Between the Pixel and Google Home, 2016 was a big year for Google voice search, but the company’s plays in the space still seemed to pale in comparison to Amazon’s infiltration, courtesy of its wildly successful Echo devices.
In today’s Q4 Alphabet earnings call, Google Inc. CEO Sundar Pichai addressed what looks to be a late start from the company, calling the voice search space, “very early days,” adding, “We expect voice to work from many different contexts. We are thinking about it across phones, homes, TVs, cars and trying to drive the ecosystem that way, and we want it to be there for users when they need it.”
Without giving specific numbers, the exec cited Home’s brisk sales, calling Q4 “very strong” for the product. Pichai added that the company plans to invest “a lot” in the category, coupled with a long-term commitment to voice that predates the connected home device by some time.

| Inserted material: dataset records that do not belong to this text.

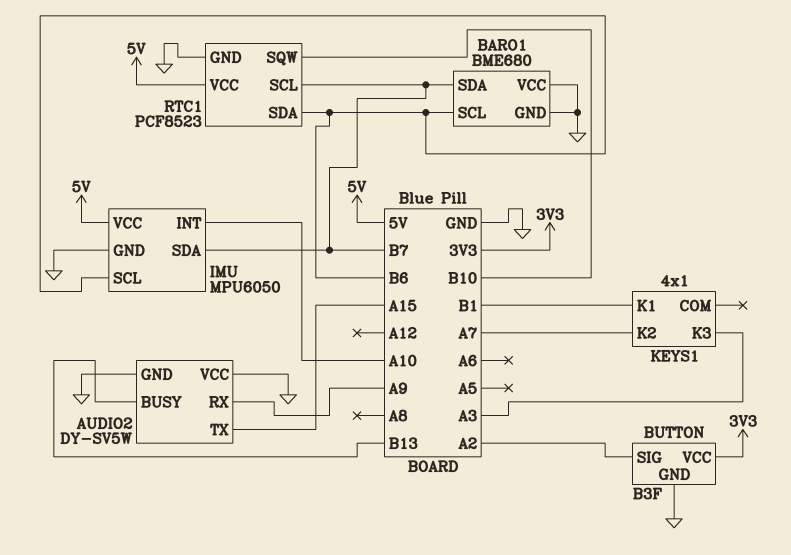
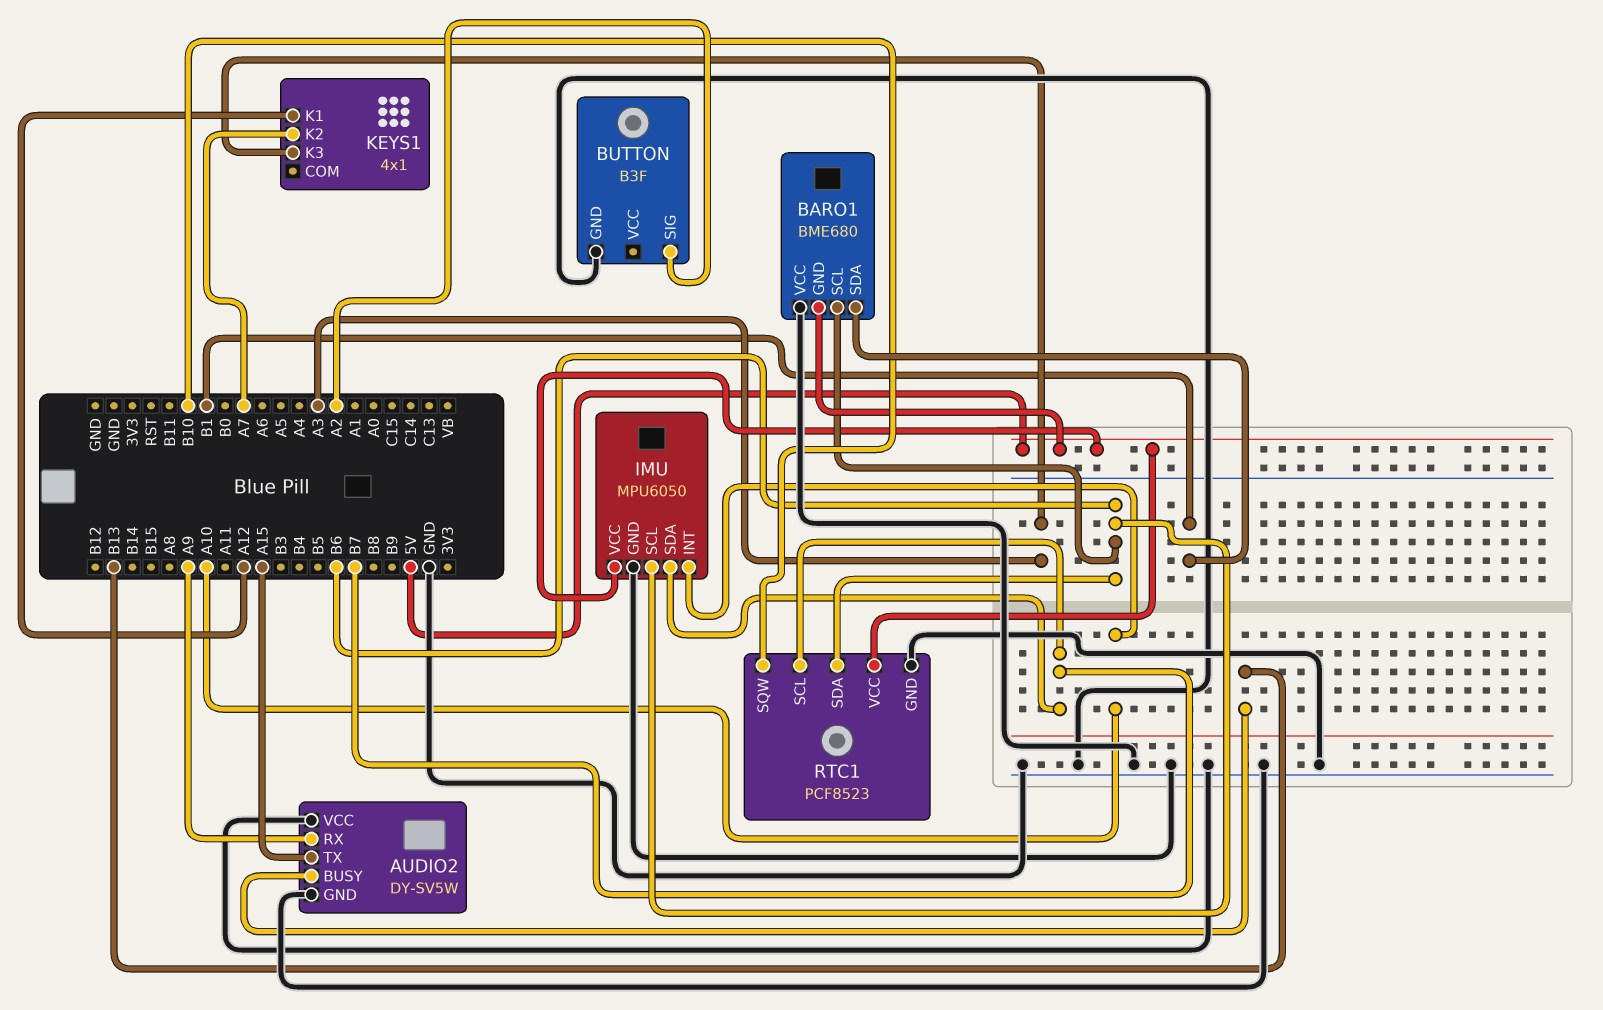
BARO1 pin GND: GND -> 5V
BARO1 pin SDA: B7 -> B1
BUTTON pin VCC: 3V3 -> none
KEYS1 pin K1: B1 -> A12

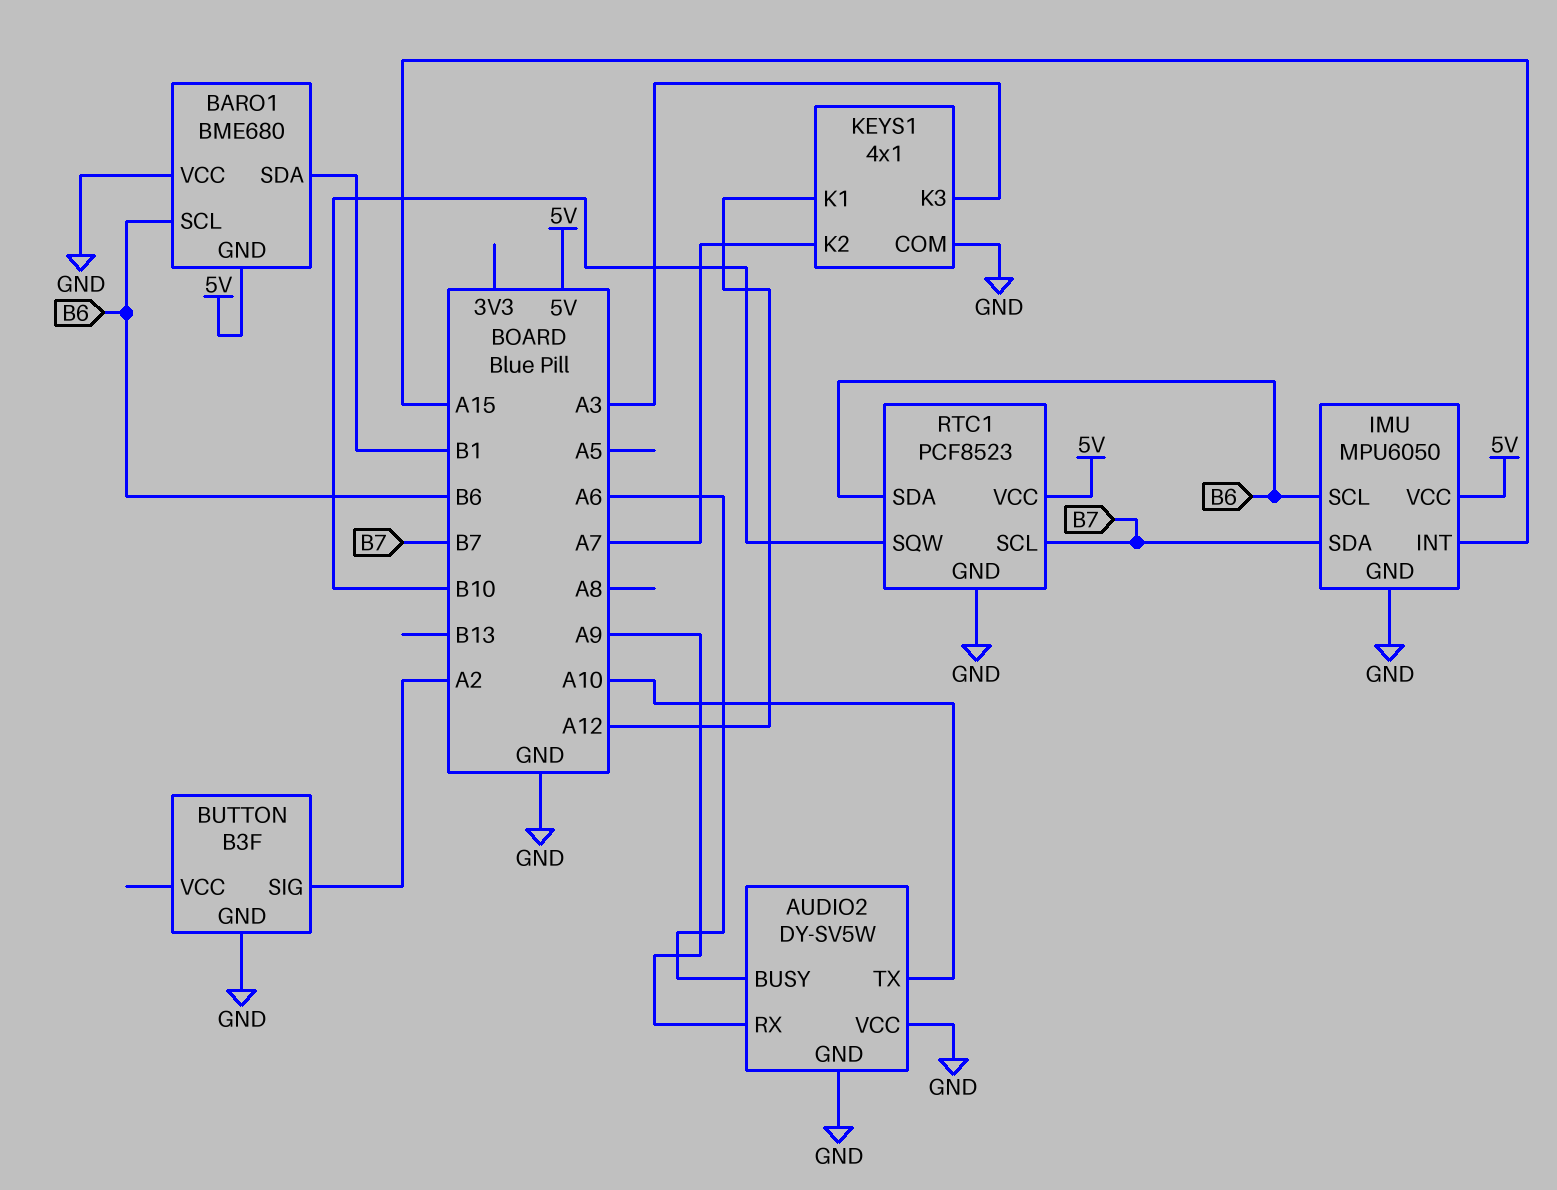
AUDIO2 pin BUSY: B13 -> A6
AUDIO2 pin TX: A15 -> A10
IMU pin INT: A10 -> A15
KEYS1 pin COM: none -> GND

“When I look at what it would take to do voice search well, our years of research into natural language voice processing comes into play,” he said. “I think there’s a lot of work ahead to make this work well for users. This is a core area we’ve invested in for the long term, so this is an area I feel comfortable about how it will play out in the future.”
Pichai’s not wrong, of course. The real war for the connected home has really only started playing out, but it’s hard to ignore Amazon’s healthy head start, both in terms of home infiltration and third-party partners. Google has certainly been aggressive on both fronts, with a number of announcements around Home and Assistant in recent months.
That, coupled with widespread Android device deployment and years of search and voice investment, could ultimately end up paying off for the company in the long run.